Wolverine contains examples of:
LOGAN: "The bear lasted longer... but I let the man live."
- Batman Gambit: The first duel of Shingen and Wolverine. Unknown to Mariko, the attacks were deadly attacks, forcing Wolverine to toss the wood sword and fight with his claws... and lose his honor in front of Mariko, as it would seem as if he was the one who was going for blood.
- Darker and Edgier: During this adventure, and after working with Yukio, Storm changed her classic outfit to the punk outfit she used during the 80's.
- Diabolus Ex Machina: Mastermind has recovered from his coma, and has started manipulating the X-Men again, including convincing Mariko to call off the wedding.

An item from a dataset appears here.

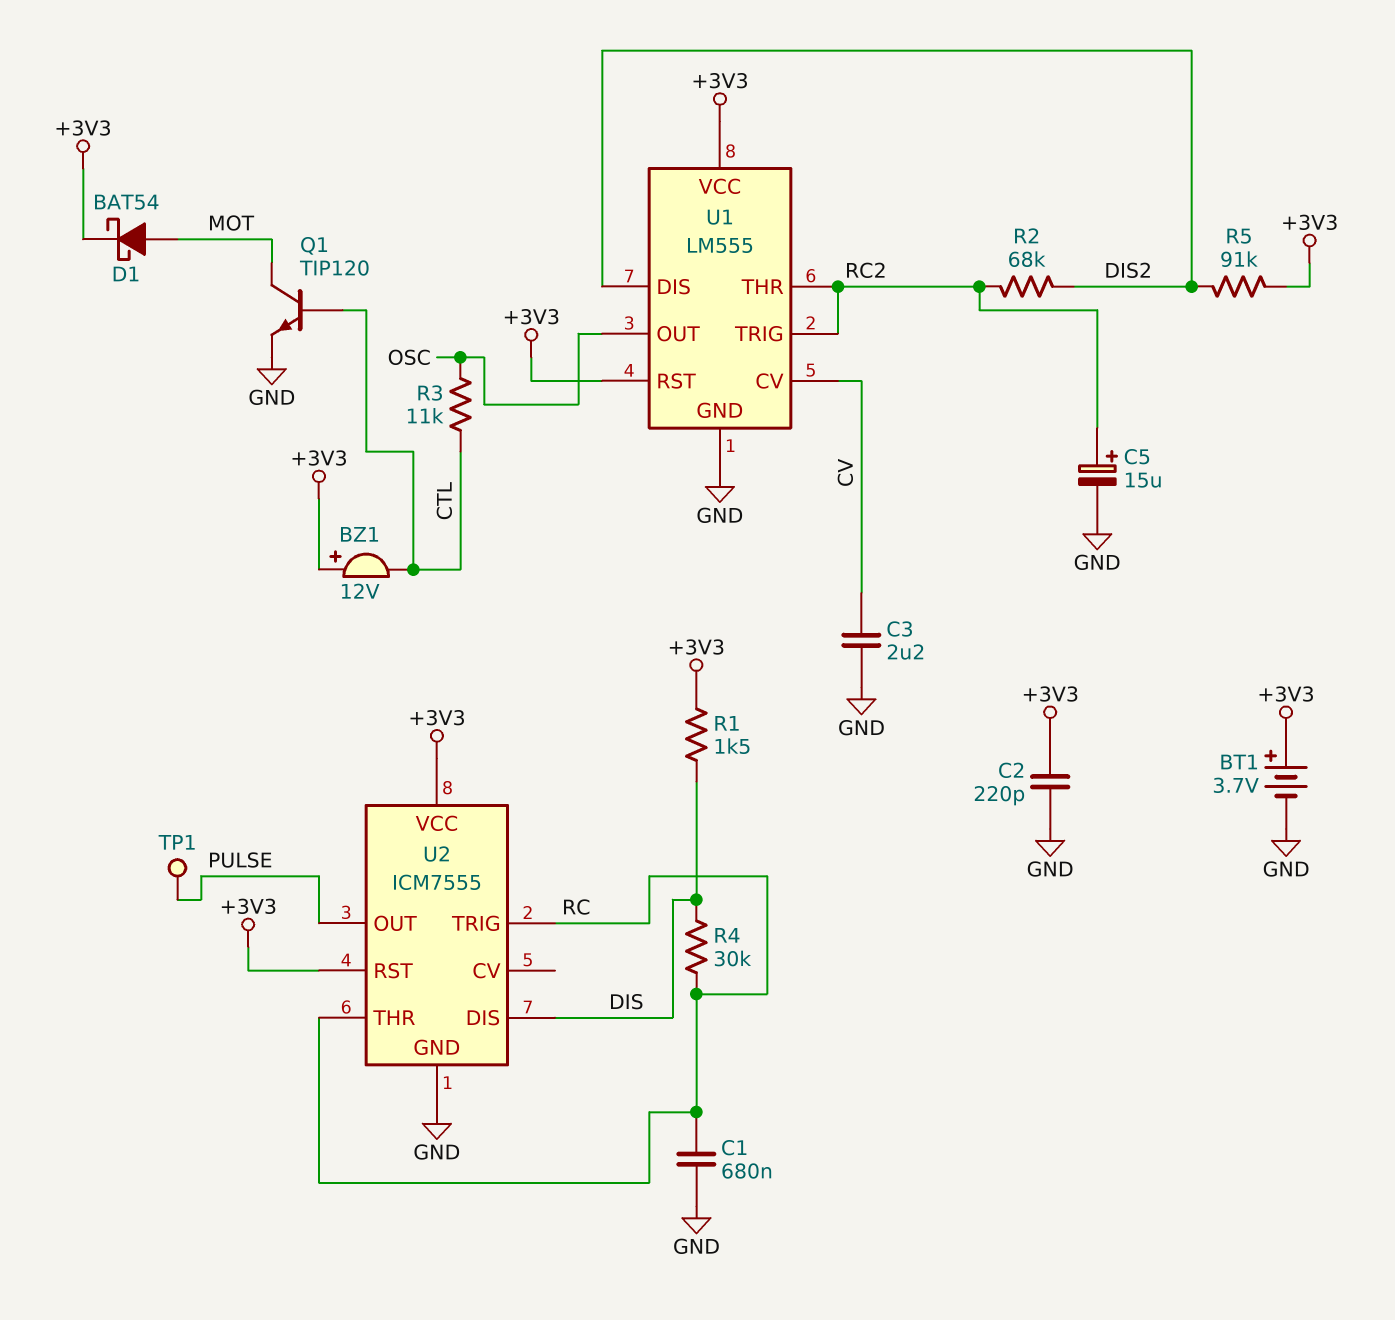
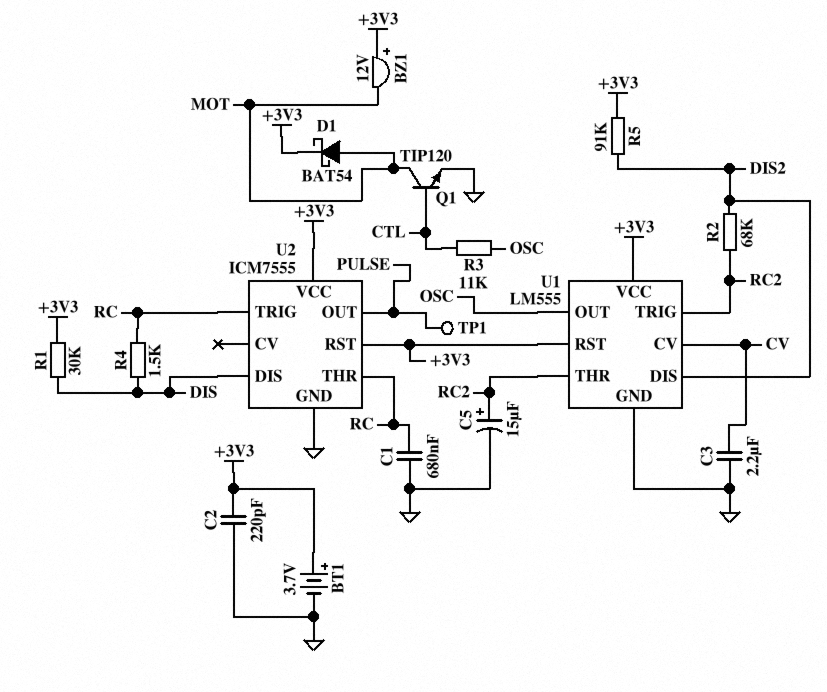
BZ1: buzzer 12V (plus +3V3, minus CTL) -> buzzer 12V (plus +3V3, minus MOT)
R1: 1.5k (+3V3, DIS) -> 30k (+3V3, DIS)
R4: 30k (DIS, RC) -> 1.5k (DIS, RC)

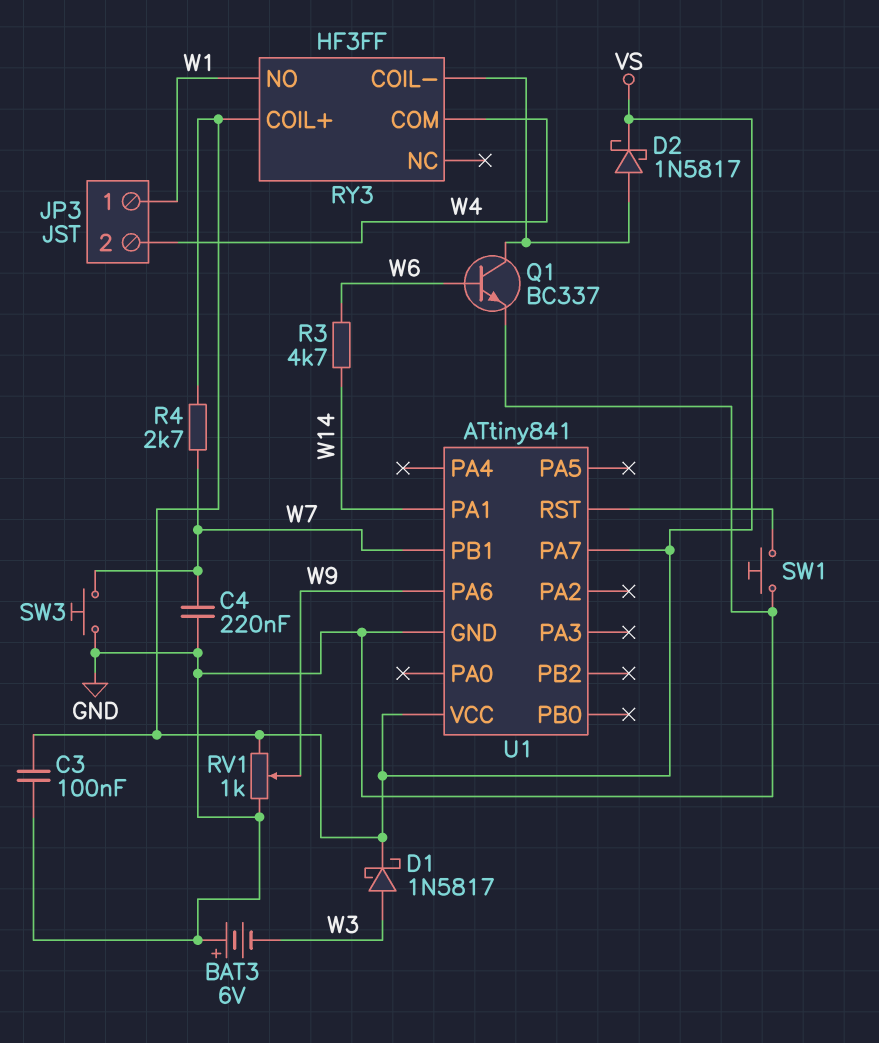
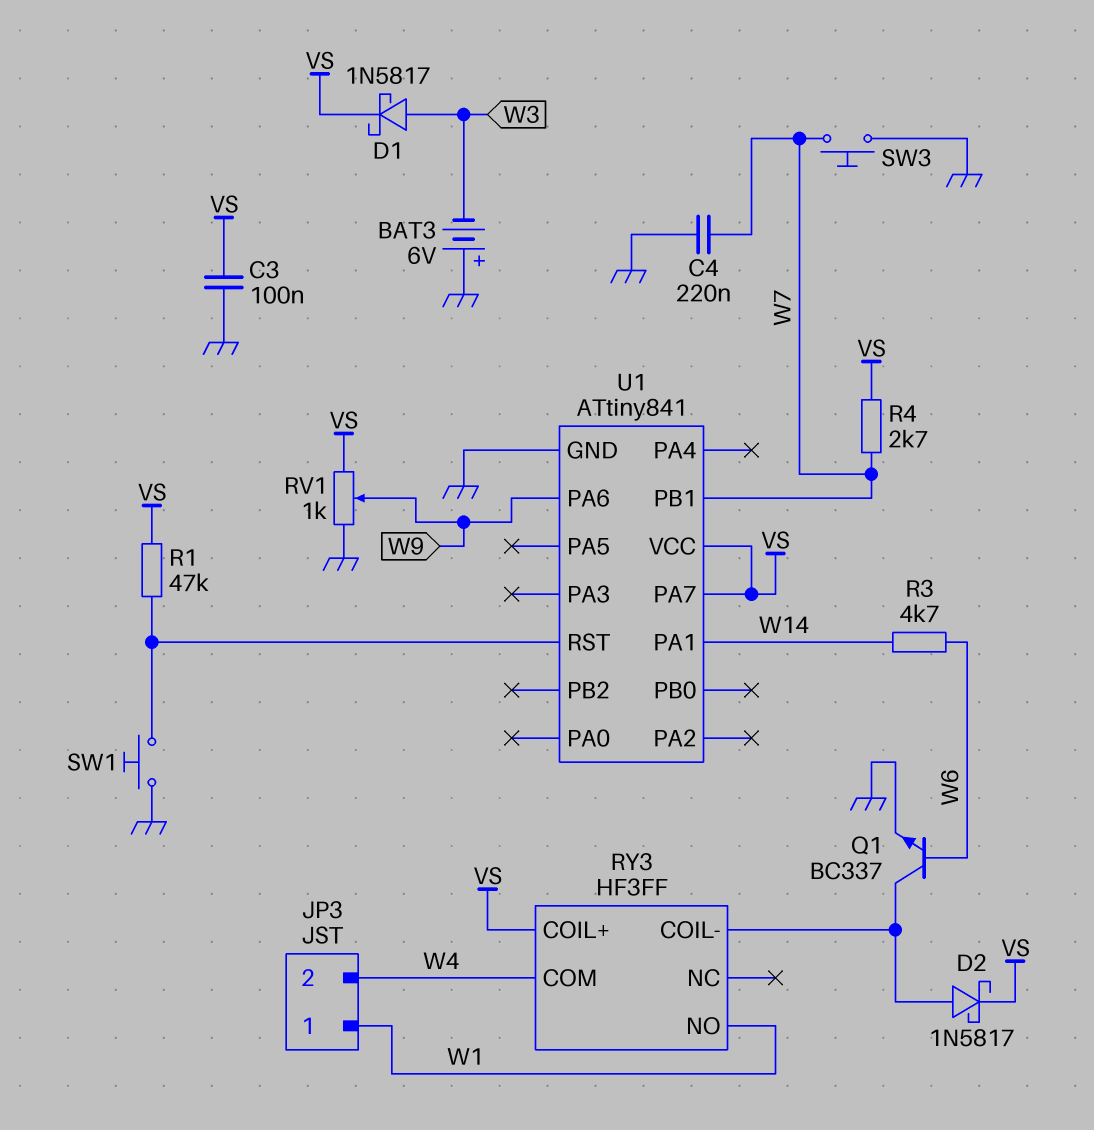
R1: none -> 47k (U1/RST, VS)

- Distressed Damsel: Averted. Mariko Yashida is a Distressed Damsel, but refuses to be rescued: for Japanese honor, she must face her problems on her own.
- Heel-Face Turn: Yukio starts off working for Shingen.
- Honor Before Reason: Staying with an abusing husband, just because of honor?
- Japanese Politeness
- Love Triangle: Wolverine, Mariko and Yukio. For once, Wolverine is in a love triangle without Jean...
- Runaway Bride: As if someone like Wolverine would really end married.
- Seppuku: If Wolverine was not around, Mariko would have killed his father, for bringing dishonor to the family, and then suicide (or die trying to kill her father). In any case, she would not live in dishonor. But Wolverine did it first, saving her from that dilemma.
- Signature Style: For a book nominally written by Chris Claremont, the miniseries has a lot of Frank Miller's writing quirks — Film Noir style Inner Monologue, Ninja, Honor Before Reason, and Deconstruction/Reconstruction of the protagonist.
- Tokyo Is the Center of the Universe: Many 80's adventures of the X-Men took place in Japan, but this one is the greatest.
- Translation Convention: Text enclosed in < > is in Japanese. Well, they are in Japan, the only "gaijin" is Wolverine, who speaks Japanese without problem... so, it's < > basically the whole time, except for Wolverine's internal monologue.
- Villainous Rescue: Yukio rescued Wolverine from The Hand, but only to seduce him, gain his confidence, and kill him as Shingen instructed. That she actually fell in love with him for real, and refused to continue that plan, does not deny why did she rescue him in the first place.